Gross adds he is grateful for the encouragement of Goodman Artistic Director Robert Falls, an old friend. "He said (the play) was raw, hard to look at at times," he says. "But this was something I had to get out of my system. I think that's what made it successful." And he mock-warns, "There's a lot of Yiddish in it. I don't translate it like they do on TV. Either you know it or you have to learn. If someone screams something (in Yiddish) with loud terrible anger, you have to know it's a curse." He isn't worried about audiences not understanding: "I've been in Edinburgh and seen plays done in Middle Scotch and I got it."
More vexing though to others, not so much to him, is the question of whether he is 'a Jewish playwright.' "It depends on where you put the comma," he says. "I'm a Jewish person who is a playwright." He seems to think better of that answer: "At 62 years old, I'm a Jewish playwright. 'High Holidays' is as much about Judaism as I've ever written."

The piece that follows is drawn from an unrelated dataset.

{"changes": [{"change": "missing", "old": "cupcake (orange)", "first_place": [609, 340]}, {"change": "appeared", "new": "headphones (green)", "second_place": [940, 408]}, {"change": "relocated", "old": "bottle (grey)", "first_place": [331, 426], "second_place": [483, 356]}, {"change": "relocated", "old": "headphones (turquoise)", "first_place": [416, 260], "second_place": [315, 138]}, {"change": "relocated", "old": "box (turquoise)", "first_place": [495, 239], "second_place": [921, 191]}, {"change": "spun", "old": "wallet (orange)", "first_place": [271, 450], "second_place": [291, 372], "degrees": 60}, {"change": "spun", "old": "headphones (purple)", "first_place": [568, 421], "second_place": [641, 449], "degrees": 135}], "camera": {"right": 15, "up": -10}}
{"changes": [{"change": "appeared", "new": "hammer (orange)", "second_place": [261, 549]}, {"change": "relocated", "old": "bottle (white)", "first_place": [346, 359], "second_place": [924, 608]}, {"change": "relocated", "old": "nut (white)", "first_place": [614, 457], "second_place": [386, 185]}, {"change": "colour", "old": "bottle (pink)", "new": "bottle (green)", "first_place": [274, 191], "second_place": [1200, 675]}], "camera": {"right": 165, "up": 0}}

As for his own brand of the religion, he says that "other than pastrami and challah, I don't live a particularly Jewish life. I ask my wife, a fallen-away Polish Catholic, if we live like Jews, and she says yes, we live like all the other Jews we know. I don't eat bacon because it's bad for you." Meanwhile, he says he is feeling more and more Irish and would like some day to write an Irish, or perhaps an Irish-Jewish play. "I love Ireland," he says. "I completely skipped that phase when middle-aged Jews join the Republican Party. I just skipped over that and now I'm a Celt."
He's also a working playwright again and he says he loves it, rhapsodizing about how much better it is than his other jobs, not just the screenwriting gig but the time he spent at the Leo Burnett advertising agency as a copywriter and, before that, writing greeting cards for Hallmark.
"You never called me to ask what do I think of greeting card writing in America today," he says, sounding perfectly serious about my lapse. "No one calls you. When you're a playwright, people think you're profound. It is a marvelous privilege to be a playwright. I don't know why I ever stopped."